Shahin Shahablou


Shahin Shahablou was an Iranian photographer.

Biography

Shahablou was raised in Tehran, and obtained a bachelor's and master's degree in photography from the University of Tehran. For the last two years of his undergraduate course he worked for the Iranian Cultural Heritage Organisation, photographing heritage sites while managing the organisation's darkroom. He taught photography, and his work was displayed in solo exhibitions in Iran and India. He became a photojournalist at the new Azad newspaper, a pro-reformist publication established during Mohammad Khatami's presidency, and became a photojournalist and a board member of the Iranian Photojournalists Association.
When Azad was shut down in 2001 after publishing a caricature of an ayatollah, Shahablou travelled to India and Afghanistan looking for documentary subject matter, resulting in well-received solo exhibitions in Delhi and Tehran. He continued teaching, and returned to Tehran University of Art to complete an MA in photography in 2006.
Shahablou was a gay man and a gay rights activist.

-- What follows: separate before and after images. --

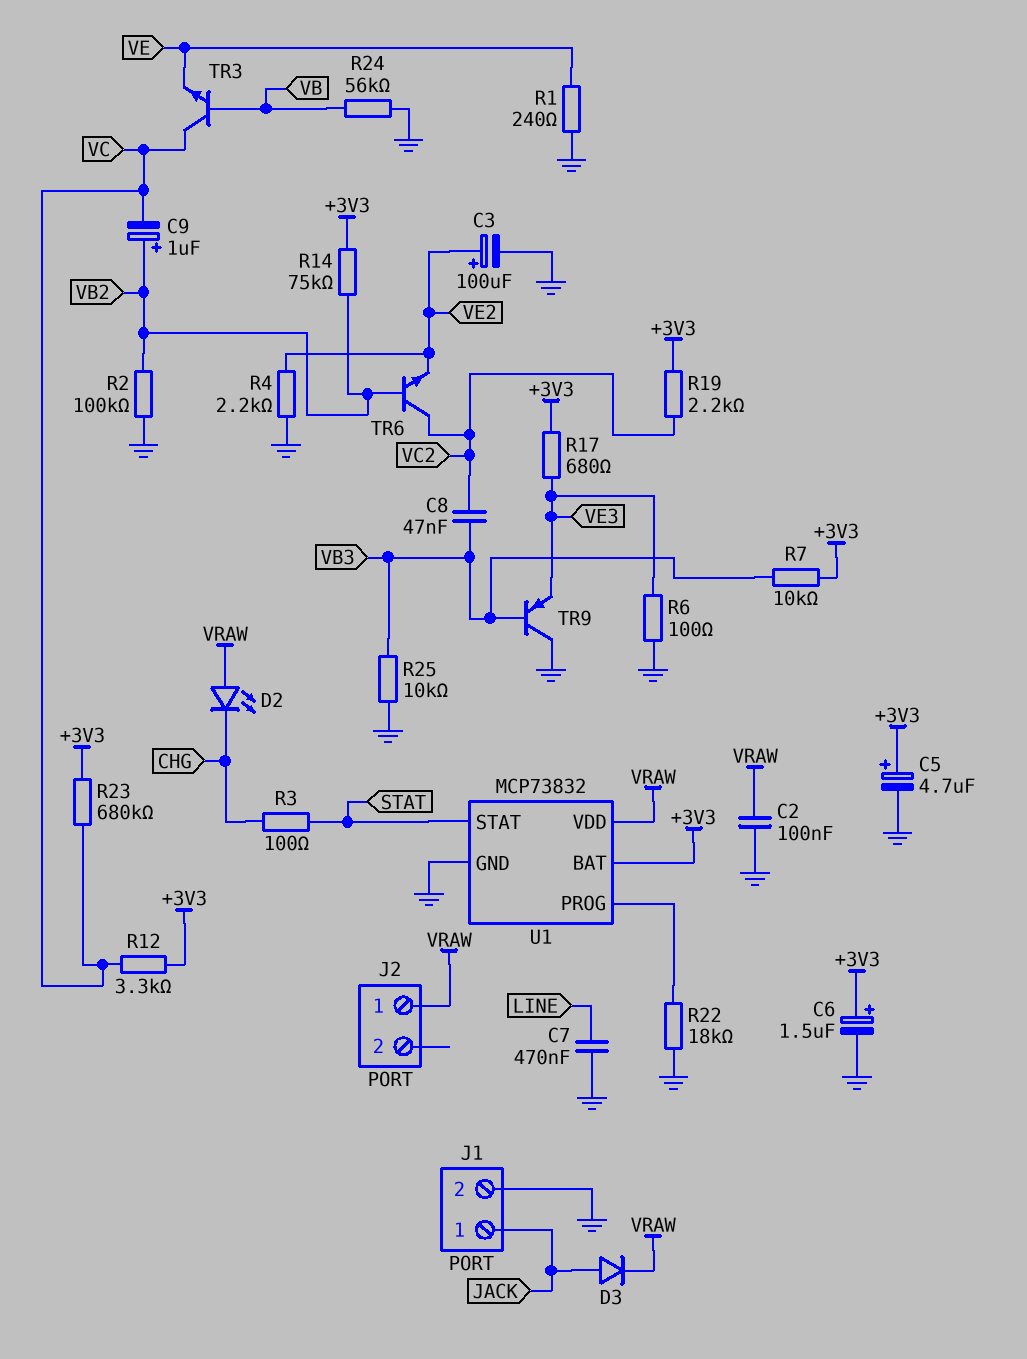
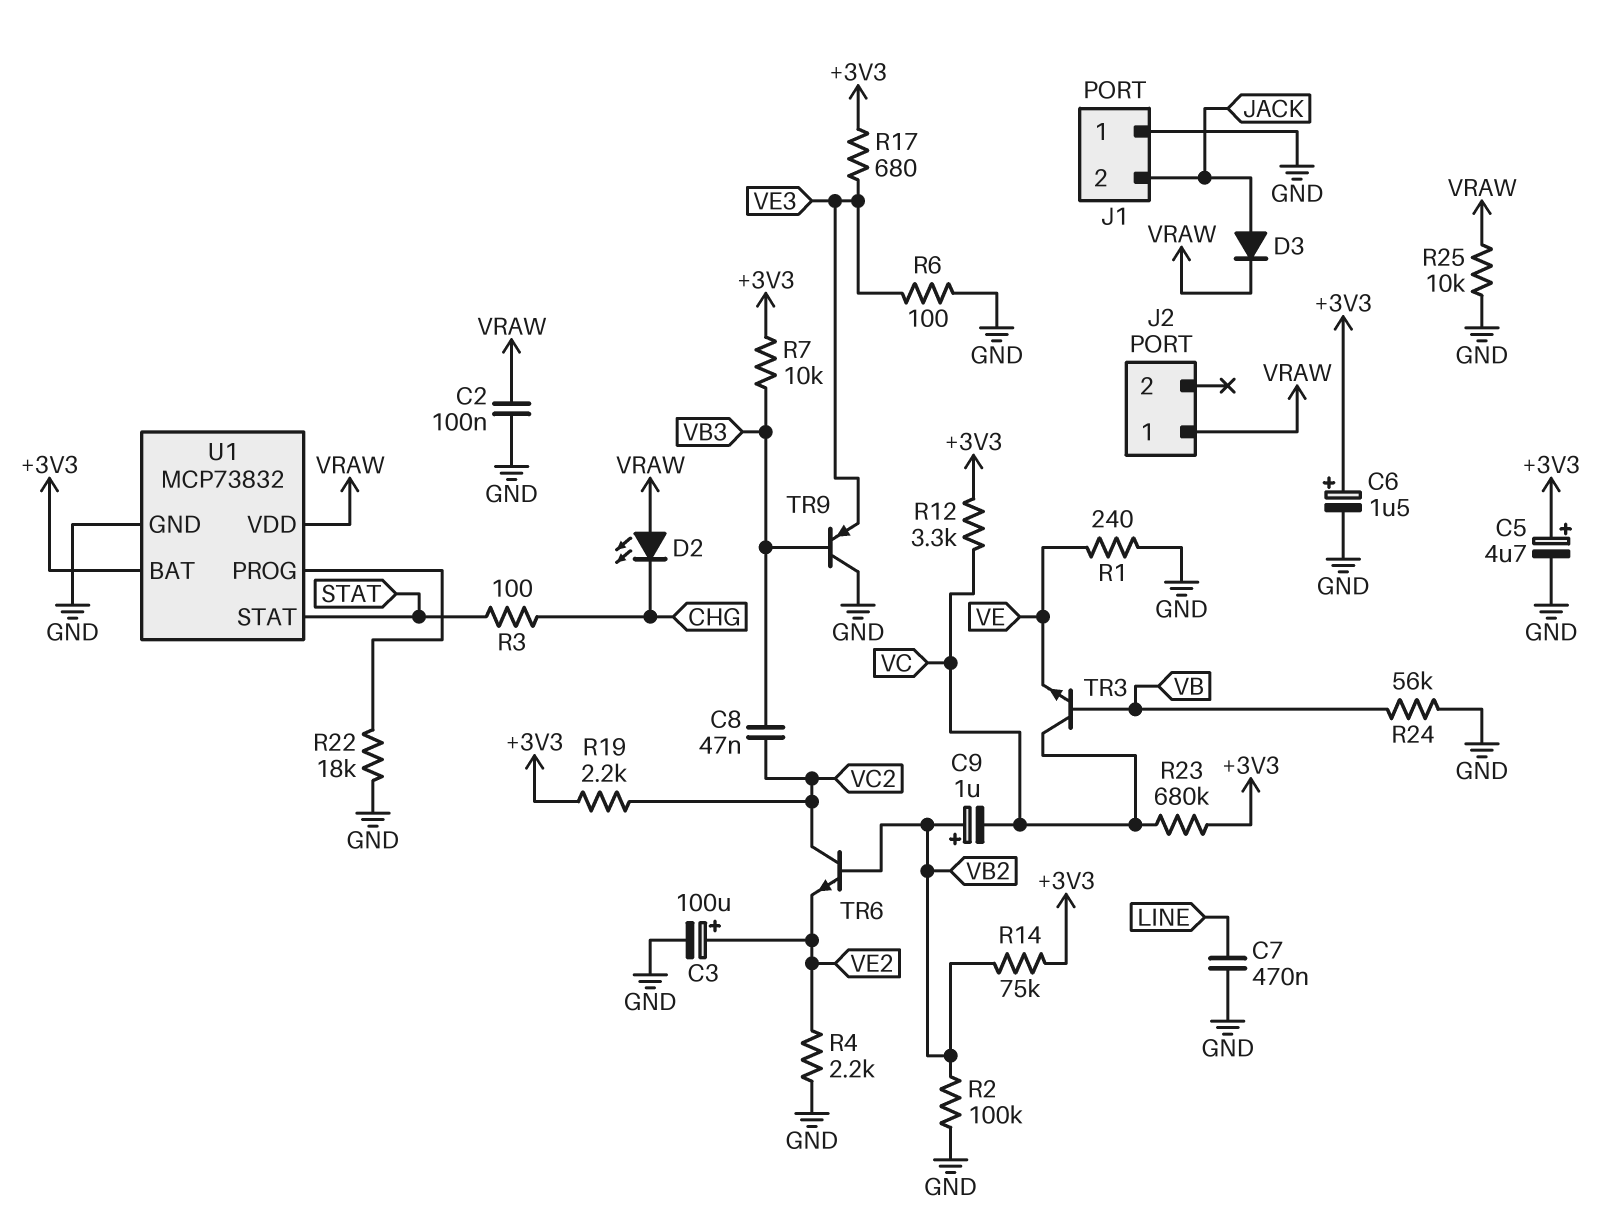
J1 pin 1: JACK -> GND
J1 pin 2: GND -> JACK
R25: 10k (GND, VB3) -> 10k (GND, VRAW)

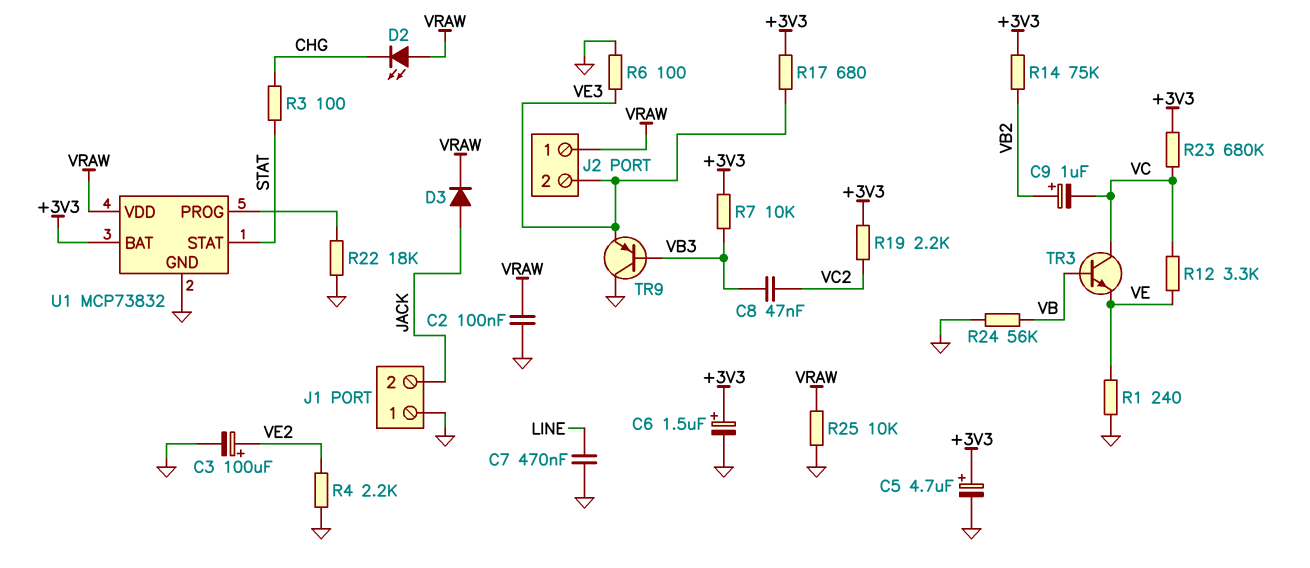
J2 pin 2: none -> VE3
R2: 100k (GND, VB2) -> none
R12: 3.3k (+3V3, VC) -> 3.3k (VC, VE)
TR6: NPN (B VB2, C VC2, E VE2) -> none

Amid growing social repression after Mahmoud Ahmadinejad took power in 2005, he was imprisoned as a political prisoner for membership of a dissident group.
In 2011 he fled Iran for the United Kingdom, where he was given refugee status. His work was known for capturing LGBT subjects, and he also worked as a photographer for Amnesty International, and for events for Cooltan Arts, alongside working in a supermarket.
Shahablou died of COVID-19 on 15 April 2020, aged 56, from COVID-19 during the COVID-19 pandemic in England.